The Haircut
In 1965, Greenland was exclusively owned by Denmark. America leased an Air Force base there at Sondrestrom, where I reported in January to begin a tour of duty as the manager of the Armed Forces Radio and Television Station (AFRTS).
When I arrived, all of the barbers were white men from Denmark. Shortly thereafter, Airman Mays arrived. He was a black man from Savannah, Georgia. His Air Force occupation was that of fireman. He also packed in his duffle bag his barber tools. Pretty soon every black airman and those white airmen who wanted special cuts congregated in Mays’ room. When the First Sergeant noticed Mays’ popularity, he dedicated a special room in a barrack as an alternate barber shop. That arrangement didn’t upset the Danish barbers, who were there as contractors, and were handsomely paid regardless of how many hairs they cut. As Mays blossomed, it was obvious that he needed help.
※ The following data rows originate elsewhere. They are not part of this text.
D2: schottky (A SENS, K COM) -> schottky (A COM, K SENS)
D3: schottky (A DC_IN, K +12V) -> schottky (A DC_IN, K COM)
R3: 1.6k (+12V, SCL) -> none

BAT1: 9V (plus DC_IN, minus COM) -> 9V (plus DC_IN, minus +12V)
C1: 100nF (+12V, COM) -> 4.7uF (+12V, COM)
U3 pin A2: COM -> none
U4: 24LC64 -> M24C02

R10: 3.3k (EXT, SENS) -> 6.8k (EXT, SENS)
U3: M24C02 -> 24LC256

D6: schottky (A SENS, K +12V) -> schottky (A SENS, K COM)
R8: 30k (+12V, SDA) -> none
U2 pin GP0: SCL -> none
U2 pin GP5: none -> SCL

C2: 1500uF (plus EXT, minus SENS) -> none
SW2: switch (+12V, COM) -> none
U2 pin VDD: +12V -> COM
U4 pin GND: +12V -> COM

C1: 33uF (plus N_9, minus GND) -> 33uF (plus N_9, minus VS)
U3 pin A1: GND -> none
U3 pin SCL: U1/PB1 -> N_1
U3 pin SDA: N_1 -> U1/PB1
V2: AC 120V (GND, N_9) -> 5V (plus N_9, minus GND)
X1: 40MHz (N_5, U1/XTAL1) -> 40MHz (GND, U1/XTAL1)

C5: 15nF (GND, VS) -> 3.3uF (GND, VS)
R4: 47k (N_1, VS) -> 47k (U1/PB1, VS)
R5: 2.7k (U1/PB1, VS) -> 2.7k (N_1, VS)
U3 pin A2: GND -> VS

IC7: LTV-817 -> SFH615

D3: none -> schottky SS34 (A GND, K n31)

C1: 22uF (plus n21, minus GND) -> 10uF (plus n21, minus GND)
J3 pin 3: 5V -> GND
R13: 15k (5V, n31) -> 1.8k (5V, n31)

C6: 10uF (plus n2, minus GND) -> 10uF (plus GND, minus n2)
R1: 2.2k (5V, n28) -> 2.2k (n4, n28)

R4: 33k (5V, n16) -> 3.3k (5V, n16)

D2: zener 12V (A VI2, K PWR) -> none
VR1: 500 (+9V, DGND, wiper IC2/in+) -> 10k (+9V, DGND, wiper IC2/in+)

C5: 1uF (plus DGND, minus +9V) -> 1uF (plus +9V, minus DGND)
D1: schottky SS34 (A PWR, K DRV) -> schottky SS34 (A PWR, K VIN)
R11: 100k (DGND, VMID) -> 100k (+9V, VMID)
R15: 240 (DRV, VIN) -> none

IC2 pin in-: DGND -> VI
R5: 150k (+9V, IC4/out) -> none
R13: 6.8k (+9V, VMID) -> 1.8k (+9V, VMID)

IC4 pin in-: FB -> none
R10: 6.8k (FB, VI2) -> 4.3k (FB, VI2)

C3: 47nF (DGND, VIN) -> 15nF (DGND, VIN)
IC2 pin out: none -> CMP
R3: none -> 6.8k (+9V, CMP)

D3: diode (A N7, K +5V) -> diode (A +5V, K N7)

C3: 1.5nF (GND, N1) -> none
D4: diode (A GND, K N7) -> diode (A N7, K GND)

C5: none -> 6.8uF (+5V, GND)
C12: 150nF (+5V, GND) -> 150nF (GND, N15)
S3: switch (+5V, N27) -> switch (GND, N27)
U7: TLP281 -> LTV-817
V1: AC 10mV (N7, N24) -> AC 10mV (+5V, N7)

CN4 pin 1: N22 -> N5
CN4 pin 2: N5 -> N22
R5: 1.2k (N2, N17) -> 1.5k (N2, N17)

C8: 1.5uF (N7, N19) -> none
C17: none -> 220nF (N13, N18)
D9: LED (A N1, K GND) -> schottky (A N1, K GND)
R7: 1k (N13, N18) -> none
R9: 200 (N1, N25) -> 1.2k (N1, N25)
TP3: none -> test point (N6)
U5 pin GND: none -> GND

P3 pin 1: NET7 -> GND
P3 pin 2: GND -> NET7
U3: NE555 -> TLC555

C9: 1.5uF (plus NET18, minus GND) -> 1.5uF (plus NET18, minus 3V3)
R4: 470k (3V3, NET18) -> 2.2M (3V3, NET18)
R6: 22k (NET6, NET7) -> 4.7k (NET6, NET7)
I had met his potential relief on the night of my arrival in Greenland. As I entered my new room in the barrack and began to unpack, I had not yet closed the door when I heard someone say “Howdy,” with an unmistakable Southern twang. He entered my room; introduced himself as Joe Davis, and as we began to talk he saw a jar of pickled pig’s feet and asked for one. The jar belonged to the roommate that I had not yet met, but I passed the jar to Joe. He began eating and slurping in a manner that further identified his origins. I asked of my new acquaintance, a white sergeant, “Joe, where are you from?” He answered, “From a little town down South that you probably never heard of — Homerville Georgia.” I promptly said, “You folks in Clinch County sure know how to gobble down a pig’s foot. And, there’s also a good chance you entered the Air Force in neighboring Lowndes County and my home in Valdosta.” We just grabbed each other and almost cried; two ole boys from the Deep South, coming together at midnight – to eat pickled pig’s feet — at the top of the world. So, a few months later when Mays’ problem got base-wide concern, Joe offered to me a proposal: “I’m also a barber, but I can’t cut black hair. If I could learn to cut black hair I could give Mays some relief.” Joe’s comment also expressed some ethnic and social truths. First, it recognized the difference in the texture of black and white hair. Next, it recognized that for Mays to be proficient cutting white hair, some white boys had to let him practice. Finally, and most obvious, Joe was proposing that I help him recruit black volunteers to let him practice. When I presented the subject to a few black airmen they universally endorsed the idea and suggested that, since I was the messenger, I should be the first black volunteer. I stepped forward to “take one for the team.”
I’ve heard it said that there is nothing so bad with a haircut that two weeks won’t cure. Joe gave me a haircut that set a new standard. It was the worst haircut of my 14 years of active duty, and possibly during my lifetime. For the next month I wore a hat. On a small base with fewer than a thousand troops there are no secrets. One day the Base Commander visited the station. Even as he entered he tried to hide his smile, as he blurted out, “Oh, gosh, Sergeant Alexander is wearing his hat inside the building.” I looked at him and said, “Sir, don’t even go there.” He then turned to an airman and asked if he had seen “the haircut” and what it looked like. The airman replied, “Colonel, you really don’t want to see it. It looks like someone tried to shear a sheep with a hand-push lawn mower.” That was just too funny. Our laughter drowned out the music, and when I removed my hat the roar could be heard a block away. The Commander and others left wiping their eyes.
Mays offered to try and reshape some of the patches of hair but I refused. Joe started the project and I wanted him finish it. Finally, after about five weeks, things changed. I entered the mess hall without my hat; the colonel and others stopped laughing; Joe became very busy; Mays was relieved, and I demanded that Joe give me free haircuts for the remainder of my tour in Greenland, or for the rest of my life if I know his whereabouts.